Regia di Bryan Fogel vedi scheda film
Facendo leva sui filmati di repertorio e soprattutto sulle testimonianze di un giovane attivista arabo costretto a emigrare in Canada e della mancata moglie di Khashoggi, il documentario ricostruisce con certosina precisione la rete di connivenze, depistaggi e ridicoli errori che stanno dietro al tentativo di zittire la libera voce di Khashoggi.

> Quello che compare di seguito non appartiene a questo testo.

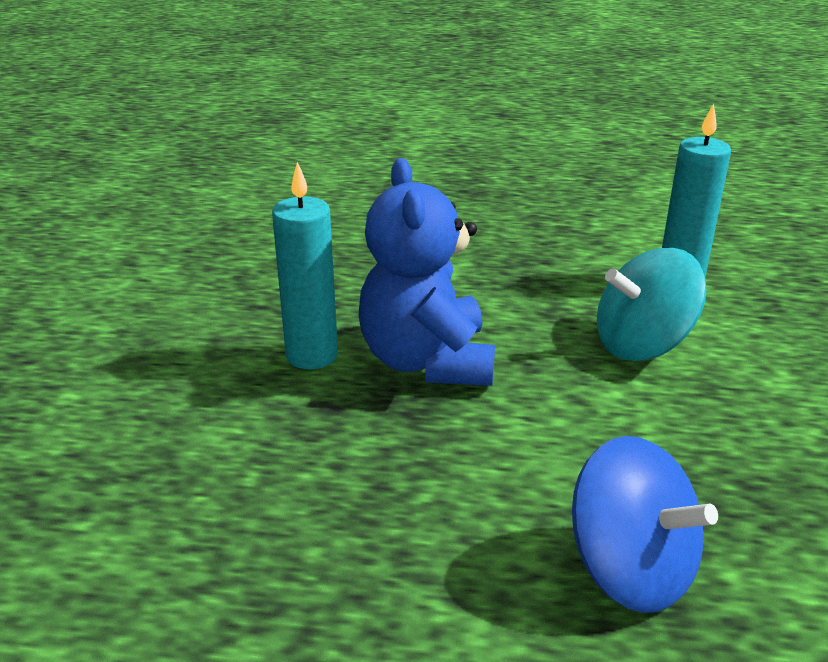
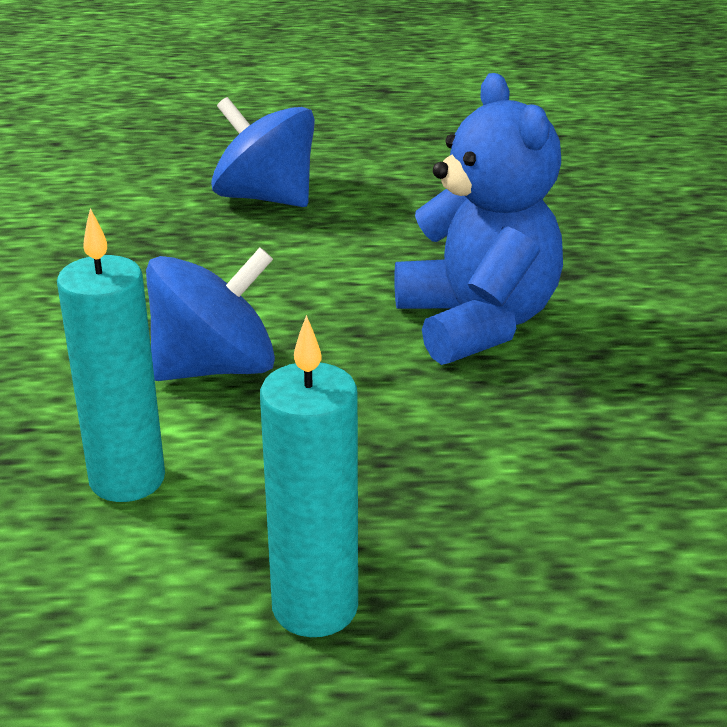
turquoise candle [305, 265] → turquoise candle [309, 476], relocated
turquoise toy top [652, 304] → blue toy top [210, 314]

Il 2 ottobre 2018 Jamal Khashoggi, il giornalista saudita di più larga fama a livello mondiale, entrò nell'ambasciata del suo Paese a Istanbul, per ottenere dei documenti per il suo matrimonio, senza più uscirne. Il lungo documentario di Bryan Fogel racconta i retroscena di quell'assurda vicenda, dalla quale il corpo di Khashoggi uscì letteralmente a pezzi, ricostruendo le responsabilità del mandante di quel barbaro assassinio, il principe Mohammad bin Salman, un feroce criminale che Matteo Renzi ha definito come "l'artefice del Rinascimento arabo". Facendo leva sui filmati di repertorio e soprattutto sulle testimonianze di un giovane attivista arabo costretto a emigrare in Canada e della mancata moglie di Khashoggi, il documentario ricostruisce con certosina precisione la rete di connivenze, depistaggi (impressionante l'uso dei troll reclutati dalla regia di Salman) e ridicoli errori che stanno dietro al tentativo di zittire la liberissima voce di un autentico praticante del giornalismo watchdog, assai critico verso lo strapotere della famiglia reale saudita. Se sul piano dei contenuti il documentario è encomiabile, su quello formale un uso più contenuto dei droni e di alcuni effetti da fantascienza nonché una minore minuziosità nella ricostruzione della vicenda avrebbero aiutato il ritmo del film, che subisce dei cedimenti in diverse occasioni.